PRE-TRIAL CONFERENCES
[13] I already pointed out how the Plaintiffs had an opportunity to record prejudice allegedly suffered due to the insufficient particulars delivered by the Respondents.[10] The Respondents further reveal that on 14 September 2020 the parties held a virtual pre-trial meeting. During this meeting it was specifically discussed how the multitude of factual disputes existing on the pleadings could be curtailed. It was then agreed, so the Respondents aver, that the Plaintiffs would within 14 days provide a list of admissions sought by them. The Respondents fully intended to reply to the request.
[14] In response, the Plaintiffs allege that the Respondents’ legal representatives had indicated that the pre-trial meeting of 14 September 2020 referred to above did not serve any purpose and that “in effect there was no pre-trial conference held”.[11] This allegation is of course non-sensical: legal representatives of the various parties did meet, albeit on a virtual platform, and certain discussions were held. It may be that not all anticipated issues were fully discussed. However, the Plaintiffs do not allege that they did not agree to furnish a list of the admissions they request. The list of requested admissions was only supplied recently.[12] Plaintiffs’ counsel made it clear that he does not foresee that the Respondents would respond favourably to the request for admissions – he is namely of the view that the Respondents will continue with their refusal to comply as they cannot afford to make any admissions as it will reveal their prior unlawful conduct.
[15] Of course, the meeting of 14 September 2020 would have been another ideal opportunity for the Plaintiffs to raise the alleged insufficient responses received in answer to their request for further particulars as well as prejudice suffered. They did not so use that opportunity. It is still open to the Plaintiffs to insist on a further pre-trial conference where any prejudice they may suffer flowing from the responses received to the Request for Further Particulars can be addressed.
[16] I have not seen the list of admissions sought and can thus not consider whether it would address any of the issues raised by the Request for Further Particulars.
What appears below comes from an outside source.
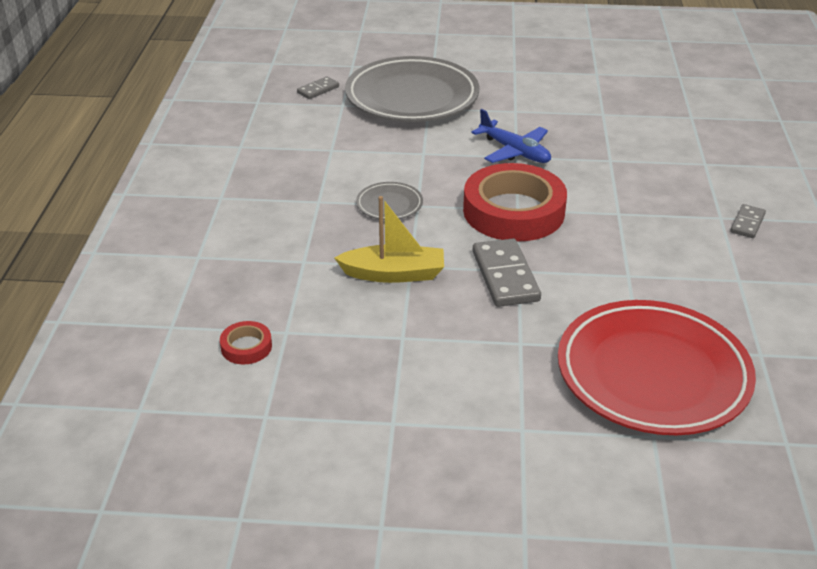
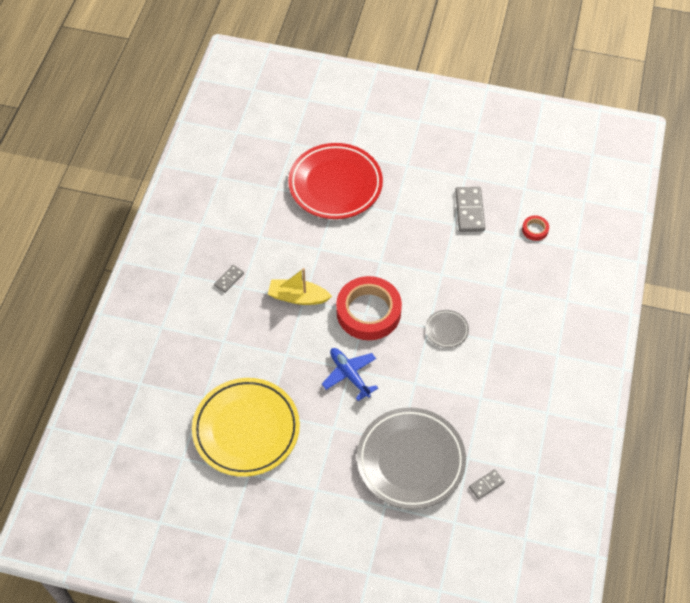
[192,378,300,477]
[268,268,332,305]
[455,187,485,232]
In as far as the Plaintiffs are of the opinion that the Respondents will not respond favourably to the list of admissions requested, I find no basis for such speculation.
DISCOVERY
[17] Both parties field discovery affidavits, with the Plaintiffs filing an additional supplementary discovery affidavit. It has not been argued that the Plaintiffs cannot obtain at least some of the information they require by means of a further request for discovery. More than one of the paragraphs in the Request for Further Particulars requests documentation. Those requests would have been more appropriate if included in a request for additional discovery.
[18] The procedures provided for in rules 21 and 35 are distinct and should not be confused. Just as a party cannot claim discovery under the guise of a request for further particulars, another party should not be allowed to refuse further particulars simply because it mirrors a possible request for further discovery.
APPLICATION TO REMOVE RESPONDENTS AS TRUSTEES
[19] Prior to the issuing of summons there was another battle between the parties. It comprised of an application to have the Respondents removed as trustees. Affidavits were exchanged, dealing with several issues similar to the enquiries directed in the Plaintiffs’ Request for Further Particulars.[13] Due to circumstances which are not relevant here, the matter was not argued.
[20] The First Respondent states that the application papers in the removal application covered in excess of 1 200 pages[14] and included allegations relating to the Respondents’ alleged unlawful and ultra vires conduct (as also alleged in the Particulars of Claim). The Respondents allegedly dealt with the various issues in opposition to the removal application, effectively providing the information / particulars now insisted upon, at least to an extent. The Plaintiffs are not denying this but states that the “explanations by Respondents in the application to remove them as Trustees, will provide grounds for cross-examination, which results in Respondents avoiding to commit themselves to true answers by furnishing the requested particulars”.[15] During argument, counsel for the Plaintiffs labelled the information provided in the removal application as “excuses for their conduct”. I fail to see how the Respondents then, should they be ordered to provided better answers to the Request for Further Particulars, will give the Plaintiffs anything more.
[21] It appears to me that the Plaintiffs essentially expects the Respondents to, prior to the trial, roll over and admit all alleged wrongdoing, thereby negating the necessity of a trial entirely. The Plaintiffs and their legal team are so convinced of their own case that they cannot comprehend why the Respondents do not simply throw in the towel. And it irks the Plaintiffs that, in their minds, the Respondents continue to dance around, using pre-trial procedures to avoid judgment day.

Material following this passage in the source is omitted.